Prescription Tracking Service - NHS
Current hospital pharmacy systems relied heavily on manual tasks, creating operational backlogs and longer waiting times for patients, posing a potential health risk that the hospital needed to address. Recognising this gap, we focused on the most congested parts of the process as an opportunity to streamline workflows and reduce pharmacists’ cognitive load. To ensure efficiency and consistency during development, I established a comprehensive design system and component library. This foundation enabled the rapid creation of high-fidelity, browser-native prototypes, accelerating development and delivering a smoother, more intuitive user experience.
Client
NHS
DELIVERABLES
Create an application that enables pharmacy staff to efficiently manage, track, and dispense prescriptions from receipt to completion.
Year
2023
Role
UX Designer
03 SOLUTIONS DISCOVERY
From our research, we found the systems used at the time were heavily reliant on manual processes, including printing and scanning prescriptions, handwritten annotations to adjust medication dosages and quantities, and the use of multiple systems to manage a single task.
I employed the RICE scoring method to prioritise which potential features to explore objectively across different areas such as potential impact, reach, effort required for each feature.
For the next 2 sprints we focused on:
Adding labelling guidance to streamline and automate prescription labelling and minimise room for errors.
Clear update progress to reduce number of queries related to timing of prescriptions.
Compulsory stock check entries to minimise the number of incorrect bookings being made on the system.
Add a tagging system so users are aware of which responsilbities are allocated for them to handle.
04 WHAT OUTCOMES ARE WE TRYING TO DRIVE
We developed key metrics to accurately measure how well the system performs and to guide data-driven improvements. These metrics reveal what’s working, highlight areas for optimisation, and help ensure we focus on meaningful outcomes. Key metrics are important for me for two main reasons
Goal-setting – Key metrics define clear targets and measure progress, ensuring efforts stay aligned with the right objectives rather than just activity.

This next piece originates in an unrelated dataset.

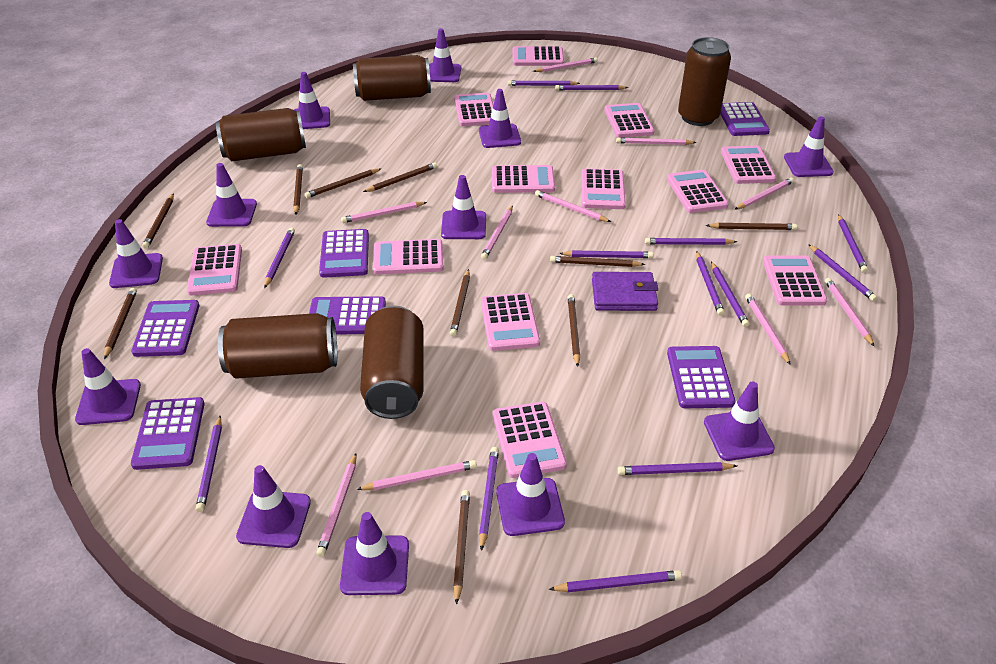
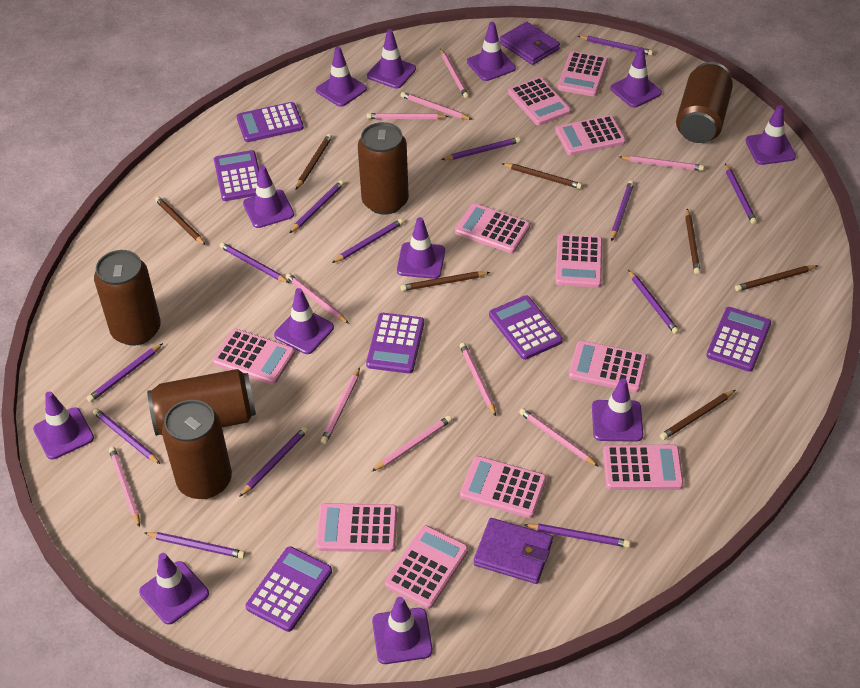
brown pencil: 10 -> 7
pink calculator: 12 -> 11
purple wallet: 1 -> 2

Performance monitoring – They track performance over time, helping to spot trends and address potential issues early.
This is how I am sure that I am making informed decisions that align with company’s goals and objectives.
Outcome | How we'll measure it |
|---|---|
Labelling rules for prescriptions are adhered to and used | [Metric] # of users who have viewed the rules |
Clear understanding of responsibility within the team | [Metric] # of queries waiting after 48 hours |
Faster dispensing cycle – Less time spent answering timing questions means more time spent on actual dispensing. | [Metric] # Track the number of prescription-timing queries logged [Metric] # Percentage of prescriptions dispensed on or before estimated time |
05 SOLUTIONS & RESULTS
My approach focused on streamlining the prescribing process to deliver a smoother, more efficient platform for dispensing medication. After launch, prescription queries dropped by 35% thanks to clearer team responsibilities. Simple UX enhancements, such as a tagging system, enabled users to allocate enquiries and resolve tasks more quickly.

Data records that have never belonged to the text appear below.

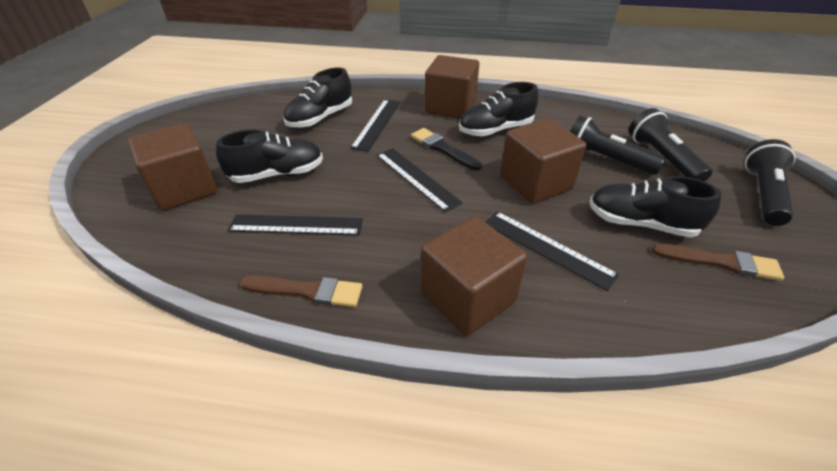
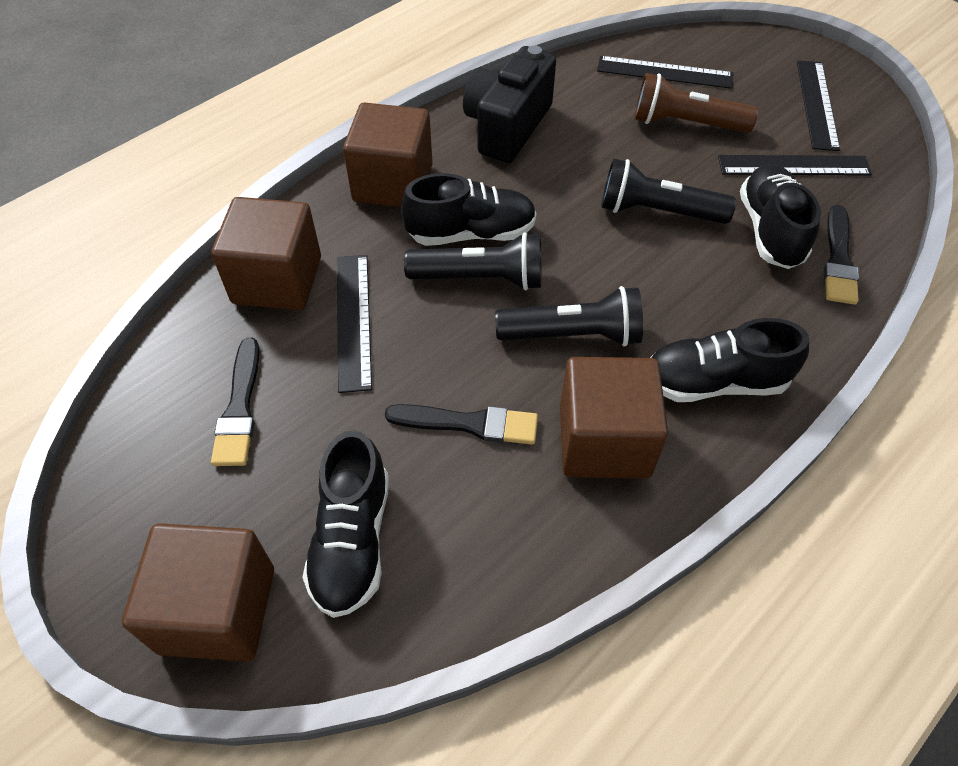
black brush: 1 -> 3
black camera: 0 -> 1
brown brush: 2 -> 0
brown flashlight: 0 -> 1

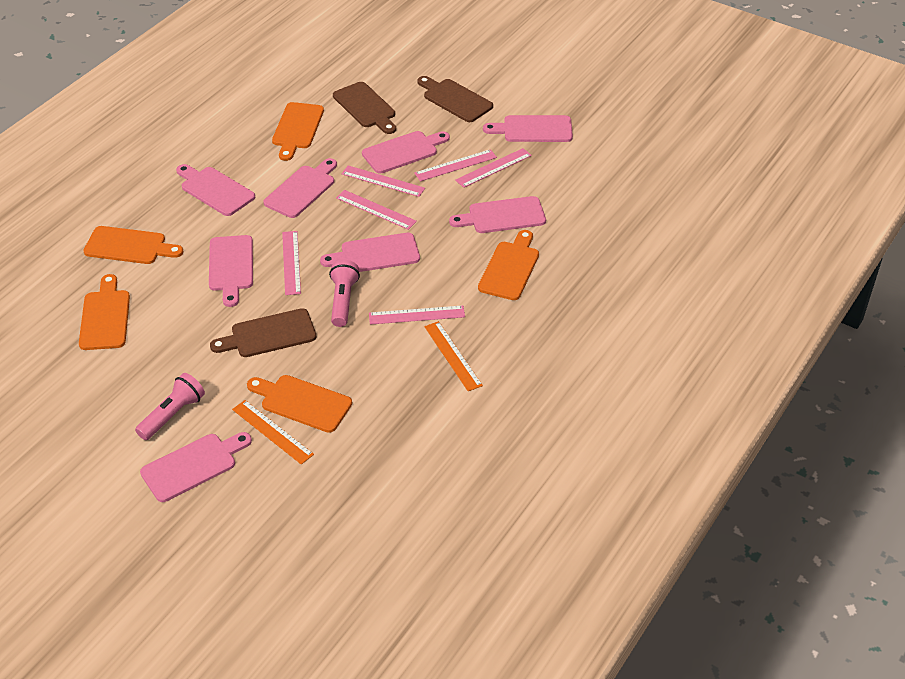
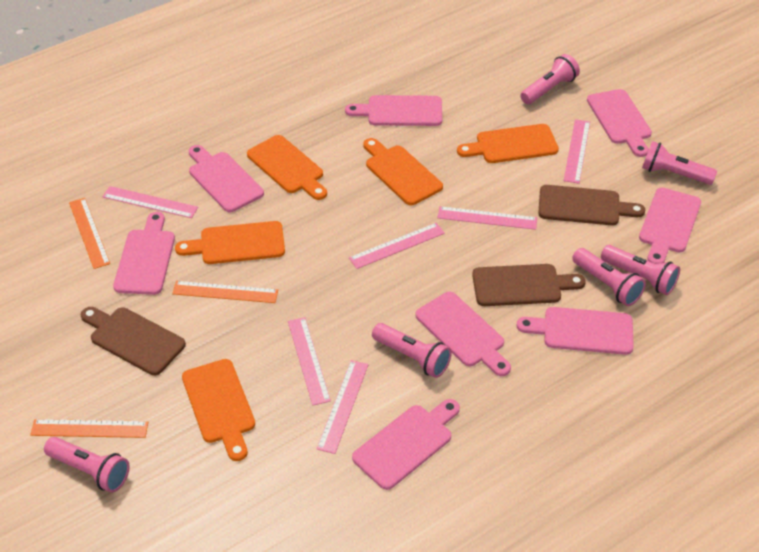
orange ruler: 2 -> 3
pink flashlight: 2 -> 6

Usability testing confirmed these improvements: users reported that the new system was easier to use, analytics showed fewer clicks per task, and average prescription dispensing times fell from 11 minutes to just 6 minutes.
06 DID WE SOLVE OUR PROBLEM?
Yes. Our goal was to reduce delays and confusion in prescription dispensing and the results above demonstrated a direct solution to the original problem. From a business perspective, faster dispensing meant more prescriptions processed per day, reducing overtime costs and freeing pharmacists to focus on clinical care.
07 WHAT I WOULD DO DIFFERENTLY
Next time, I’d run an additional pilot with a live but low-risk prescription queue before full rollout. This would let us observe real-time bottlenecks (e.g., peak-hour handovers) that are harder to detect in moderated usability tests. I’d also set up automated dashboards (possibly in Power BI) from day one to continuously track dispensing times, tagging usage, and common error points, so we could act on data trends immediately rather than waiting for a post-launch review.